Hippo Harvest secured $30 million in Series C funding to expand its fleet of autonomous mobile robots and scale its controlled environment agriculture operations.
The funding round brings the company’s total capital raised to $93 million since its founding in 2019. Alongside Cox Farms, the round saw participation from Congruent Ventures, Hawthorne Food Ventures, Collaborative Fund, and the Fresh Investment Club.
Robotic integration in controlled environment agriculture
This strategic backing arrives as Hippo Harvest readies the commercial rollout of its indoor-grown spinach, which joins a product line already featuring organic butter lettuce launched earlier this year. For senior plant managers, the focus remains on the manufacturing execution system that allows these facilities to compete with traditional field agriculture on price and reliability.
The Hollister expansion is currently in the permitting phase and represents a 30-fold increase in the company’s current production footprint. Success at this scale would validate Hippo Harvest’s thesis that robotics can solve the labour and resource limitations of traditional farming while providing retailers with a year-round, climate-resilient supply.
The company already distributes produce through regional retailers including Sprouts, Haggen, and Gus’s Community Markets, and plans to use the Series C funds to broaden its West Coast and national retail presence.
Hippo Harvest’s production model is built around proprietary Autonomous Mobile Robots (AMRs) that function as “indoor tractors.” These machines handle the entire growth cycle by monitoring, tending, and harvesting plants with a level of precision difficult to achieve with manual labour.
The robots physically respace growing modules as the plants mature, ensuring optimal light distribution and airflow. This dynamic use of space allows for a 94% reduction in land usage compared to traditional open-field methods.
These sensor-rich robotic platforms collect daily imagery and microclimate data for every module. This granular monitoring enables the company to identify and resolve localized plant Health issues before they impact the broader crop.
While the broader cobot market focuses on physical machines working alongside humans, Hippo Harvest utilises a truly autonomous fleet to manage the biological variables of the greenhouse. The result is a system that can produce high-quality organic produce with 92% less water and 55% less fertilizer.
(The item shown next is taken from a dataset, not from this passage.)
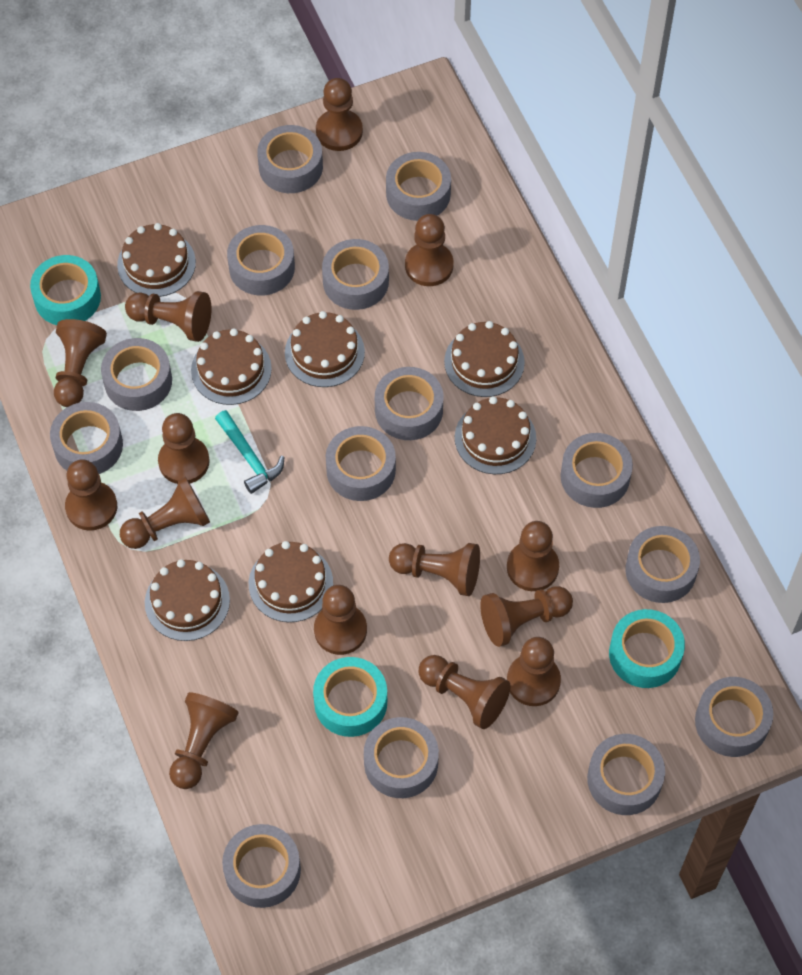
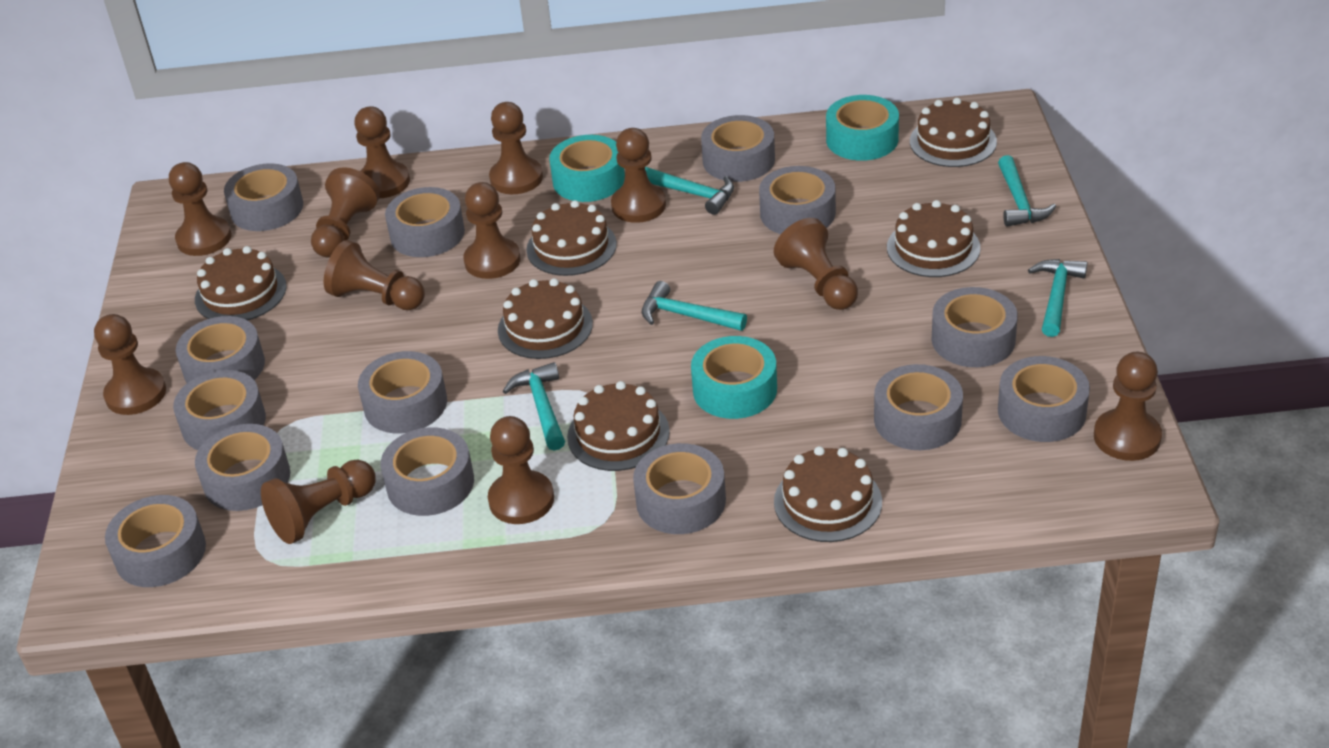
brown pawn: 14 -> 12
turquoise hammer: 1 -> 5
Automated pest management and nutrient delivery
To maintain its USDA-certified organic status without relying on manual chemical application, Hippo Harvest employs specialised UVC robots for pest management. These units navigate the facility at night, using ultraviolet light to control common greenhouse pathogens and pests such as spider mites and aphids.
This engineering-led approach to biological control eliminates the need for traditional pesticides and reduces the human labour typically required for organic crop scouting.
The irrigation infrastructure uses a closed-loop, direct-to-root nutrient delivery system. By delivering water and fertiliser directly to the root zone, the system keeps the edible portions of the leafy greens dry. This precision not only conserves resources but also reduces the risk of foodborne illnesses often associated with contaminated runoff in field farming.
By isolating the root zone, the company ensures a cleaner product with a potentially longer shelf life for the consumer.
Scaling to the 30-acre Hollister facility
The primary purpose of the $30 million Series C is to unlock the capacity of the Hollister site. Moving from a one-acre research facility to 30 acres of greenhouse glass is an immense jump in mechanical and civil engineering complexity.
The site must integrate a massive array of climate control systems, robotic charging stations, and automated packing lines to maintain the efficiency found in the pilot project. This facility serves as the technical blueprint for Hippo Harvest’s intended national expansion.
By localising production in Hollister, the company significantly reduces “food miles” and logistics costs. Most US leafy green production is concentrated in specific regions of California and Arizona, requiring transcontinental transport to reach consumers.
Hippo Harvest’s model allows for high-yield production facilities closer to major population centres on the West Coast, creating a more predictable supply chain. This move reflects a wider trend where industrial connectivity and localized manufacturing are becoming the priorities for resilient supply chains.
Strategic implications of Cox Farms leadership
Cox Farms’ role as the lead investor signals a shift in horticultural technology investment. Rather than relying solely on tech-focused venture capital, Hippo Harvest has secured backing from an established market leader in North American greenhouse operations.
This provides the company with deep operational expertise in large-scale glasshouse management, which is critical as they navigate the thin margins of the retail grocery sector. CEO Eitan Marder-Eppstein noted that years of investment in robotics have finally created an operation capable of producing consistent organic greens at an economically competitive price point.
The company’s commitment to sustainability extends to the Climate Pledge, with Hippo Harvest targeting net-zero carbon emissions by 2040. The precision of the robotic system is the key to this goal, as it minimizes the waste of inputs and land.
If the Hollister facility successfully scales these technical efficiencies, it could redefine the baseline for commercial organic farming globally. For engineers and industrialists, the project proves that food production is increasingly becoming a matter of high-end robotics and precise process control.